A decision Friday to order a private company to pay compensation to foreign wartime forced laborers has been hailed as an indication that the nation's judiciary may be increasingly willing to favor foreigners who suffered at the hands of Japan during World War II.

In the first ruling of its kind, the Fukuoka District Court ordered Mitsui Mining Co. to pay around 165 million yen in damages to 15 Chinese men.

"It stands as a message from the country's judicial authority that both the government and private-sector companies need to take measures to redress war victims overseas," said lawyer Shogo Watanabe, who represents a separate group of former Chinese forced laborers demanding compensation.

Last year, a fund jointly set up by the German government and some 6,300 firms in Germany started paying redress to Jewish and other people, mainly from Eastern Europe, who were mobilized as forced laborers during World War II.

Friday's ruling suggests it may be time for the Japanese government and firms to take measures like the one introduced by Germany, Watanabe said.

More than 60 lawsuits have been filed by foreign war victims seeking compensation from the Japanese government or corporations. The plaintiffs include former forced laborers; former "comfort women," mostly Asian women forced to serve as sex slaves for Japanese soldiers; former prisoners of war who were forced to engage in hard labor during captivity; and people from Japan's former colonies who served in the Japanese military as civilian workers but were excluded from pension benefits after the war.

About 50 of the suits are ongoing at courts nationwide. So far, government responsibility has been acknowledged in three cases.

In 1998, the Yamaguchi District Court ordered the government to pay 300,000 yen in compensation to each of three former Korean sex slaves. However, the ruling was later overturned by a higher court, and the case is now in the hands of the Supreme Court.

Last year, the Tokyo District Court ordered the government to pay 20 million yen to the next of kin of a former Chinese forced laborer for his suffering during the 13 years he spent as a fugitive after escaping from a Hokkaido coal mine near the end of World War II. The government has appealed the case to higher court.

The Kyoto District Court also ordered the government last year to pay 45 million yen in redress to 15 South Korean survivors of a 1945 ship explosion that killed 524 Korean forced laborers on their way home after Japan's surrender.

In 2000, Kajima Corp. agreed to set up a 500 million yen fund to compensate former Chinese workers of its labor camp in northern Japan in a settlement mediated by the Tokyo High Court.

Nippon Steel Corp. and two other companies have also reached settlements with Korean forced laborers and their families to pay compensation.

In most other cases, however, the plaintiffs had their claims rejected on the grounds that the 20-year time limit for making such claims had expired.
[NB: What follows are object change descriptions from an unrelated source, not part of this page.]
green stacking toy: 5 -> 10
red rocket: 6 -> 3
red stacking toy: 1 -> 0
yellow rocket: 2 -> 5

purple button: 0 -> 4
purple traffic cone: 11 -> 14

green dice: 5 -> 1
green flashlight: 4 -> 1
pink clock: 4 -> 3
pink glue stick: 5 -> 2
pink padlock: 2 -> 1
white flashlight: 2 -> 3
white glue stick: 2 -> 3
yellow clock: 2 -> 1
Friday's ruling said the application of such a time limit to the case "runs counter to the principle of justice and fairness."

In many of the trials, plaintiffs based their claims on international laws, such as the International Labor Organization's ban on forced labor. But courts here often ruled that international laws do not give individuals the right to seek government redress.
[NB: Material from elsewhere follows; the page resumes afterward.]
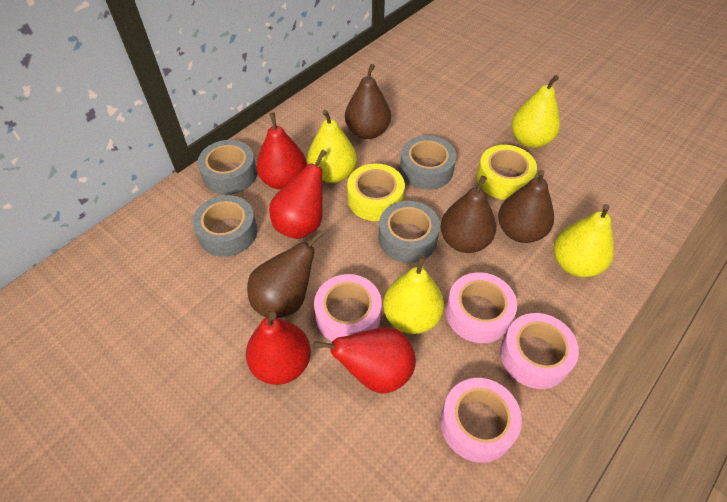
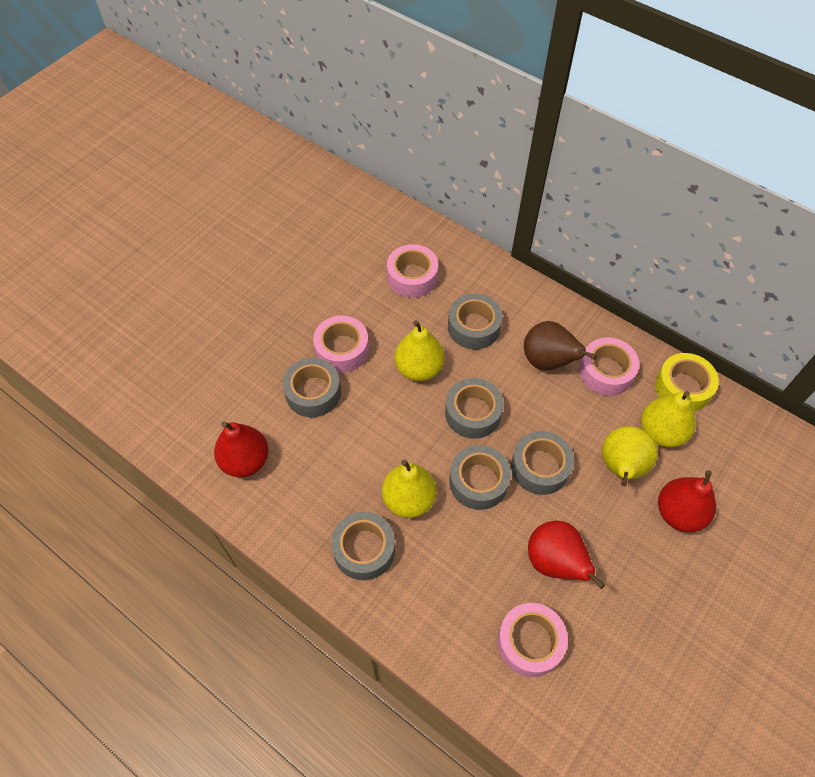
brown pear: 4 -> 1
grey tape: 4 -> 6
red pear: 4 -> 3
yellow tape: 2 -> 1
The courts have also ruled that the government will not be held responsible for its actions under the Meiji Constitution, which was in effect until 1947 and absolved the government of liability for damages.

Friday's ruling by the Fukuoka court also rejected the plaintiffs' call for government compensation on the same grounds. Legal experts believe this remains the biggest barrier in the quest for winning government compensation.

"Despite such legal limitations, the courts have moved ahead of the government in demonstrating their humanitarian concern for foreign war victims," said Hiroshi Tanaka, a professor of sociology at Ryukoku University in Kyoto. Tanaka, who specializes in Japan's relations with Asia, testified during the Fukuoka trial on government documents showing the scale of wartime exploitation of Chinese forced laborers in Japan.

"Since there are limitations to what courts can do, legislative effort by lawmakers is necessary to give full redress to all foreign war victims," he said.

But the current Japanese political climate seems to be moving in the opposite direction, Tanaka said, adding it may take many court decisions like Friday's to push the Diet to launch an effort like Germany's.

According to a report believed to have been compiled by the Foreign Ministry soon after the war, 38,935 Chinese were taken to Japan as forced laborers to 135 mines, factories or construction sites operated by 35 Japanese corporations.

The report, submitted by the plaintiffs during the Fukuoka trial sessions, also says 6,830 of the Chinese laborers died in Japan.

Of the 35 companies, 20 still exist, including Mitsui Mining, which allegedly used more than 2,500 Chinese workers in Kyushu.